Please consider this:
Being a teenager is tough. Even in the best of circumstances, parents are seen as jailers. I can't make a responsible judgement about your home life - maybe you can. If you are not being abused, have a safe home, clothes to wear, and food to eat, you have the basics. If you are allowed time to socialize with friends, do your school assignments, and have a part time job or some spending money, you should think carefully. If use of a car, a computer, cell phone, your own room, TV, or music equipment are in the mix, you are ahead of the pack but most likely a normal teen yearning to be free.

Some wisdom:
We, of all ages, tend to see our own circumstances as limited, limiting or lousy. Good times seem just over the horizon, cross-town, or in another home. All decent homes have standards set and enforced for kids. Without more information I can only ask you to evaluate your home life by the guidelines above. I have no way of evaluating the church lady. Maybe her intentions are the best, maybe she needs company, and maybe she is a predator. I don't know; neither do you. Both she and you should be aware of legal responsibilities and consequences attached to harboring a minor in one's home.

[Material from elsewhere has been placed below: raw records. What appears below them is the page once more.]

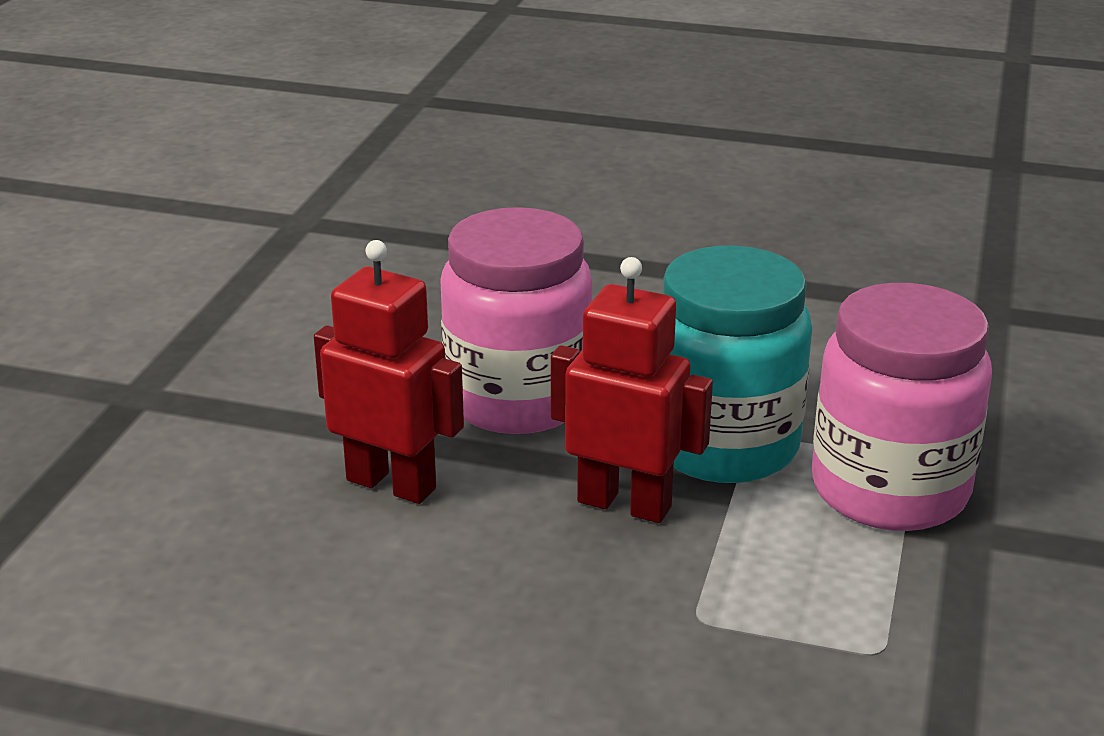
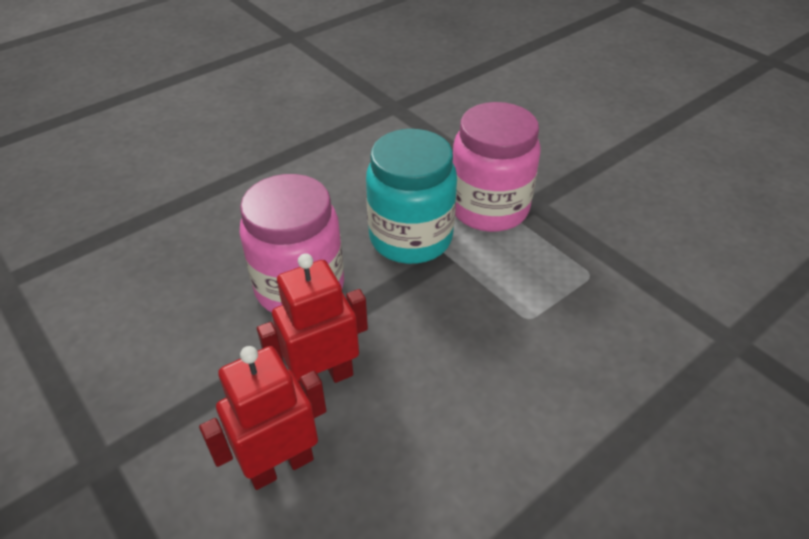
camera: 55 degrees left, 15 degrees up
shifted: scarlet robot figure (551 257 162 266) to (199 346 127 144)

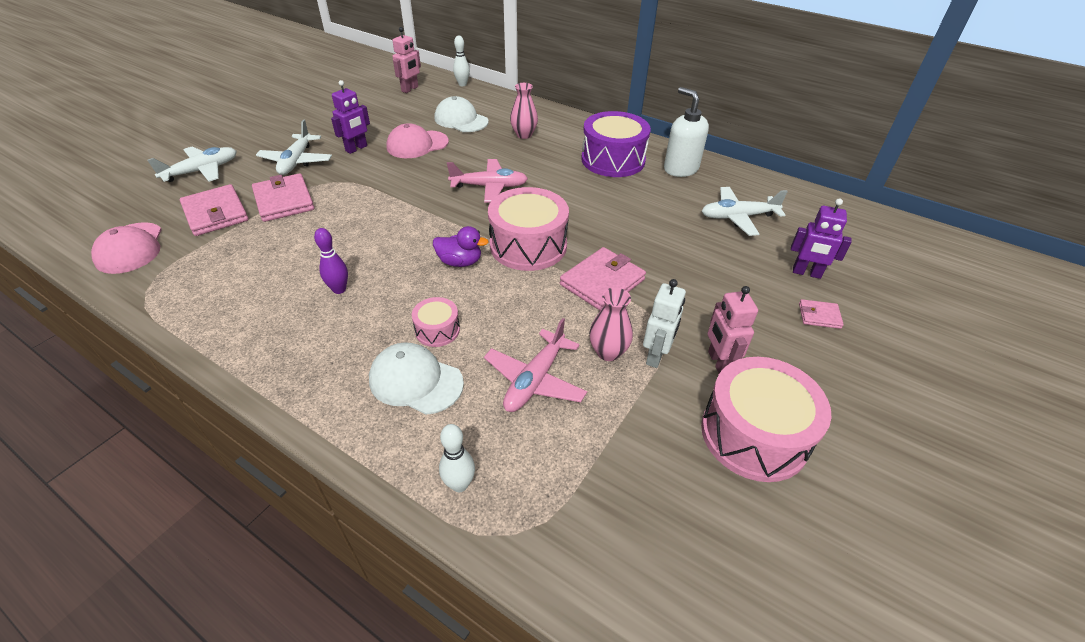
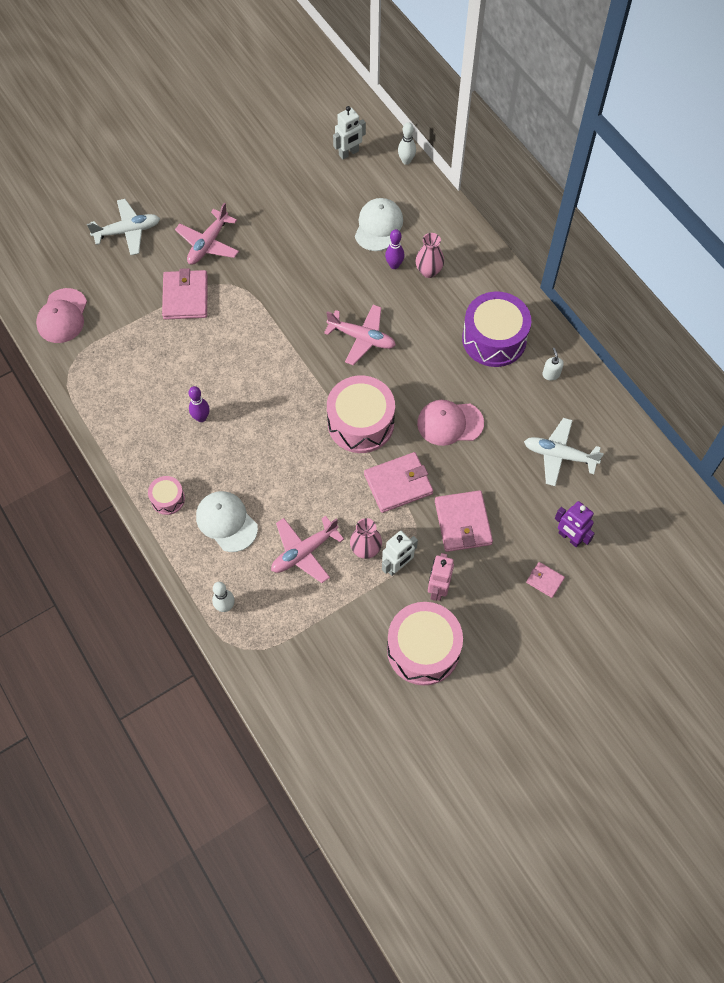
camera: 25 degrees right, 20 degrees up
gone: purple robot figure (331 80 39 74); purple duck (433 226 56 41)
new: purple tenpin (385 229 19 40)
shifted: rosy wallet (180 184 69 52) to (435 490 58 62); rosy peaked cap (386 123 63 35) to (417 400 67 46); rosy toy drum (412 297 48 50) to (148 476 37 39)
repainted: white toy plane (256 120 76 55) to rosy toy plane (175 203 64 62); rosy robot figure (392 27 29 66) to white robot figure (333 106 33 54)
rotated: white peaked cap (435 96 54 36) = (355 198 48 53) 45 degrees clockwise
scaled: white soap dispenser (664 87 45 90) = (542 348 22 32) x0.47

Inquire about help groups. You want to run away from your mother. Did you ever consider trying to help her?

By the time you sort all this out you will be 18 and able to do as you wish. I suggest you take a look at the writing ability displayed in your inquiry. It does not tell me that you are capable of supporting yourself. Is the church lady up to tempting the law and supporting you while you have total freedom, or will there be new rules and new demands that may be as tough or worse than at home?

Freedom is not finding a new freebie. Freedom is earned by acquiring marketable skills, finding employment, and becoming your own person - self supporting (rent, transportation, food, clothes, etc.).

[Uncleism: The truth is not what you want to hear; it is what you need to know.]

You sound like a great kid. Please get back to me in a week and let me know if I am making any sense with you.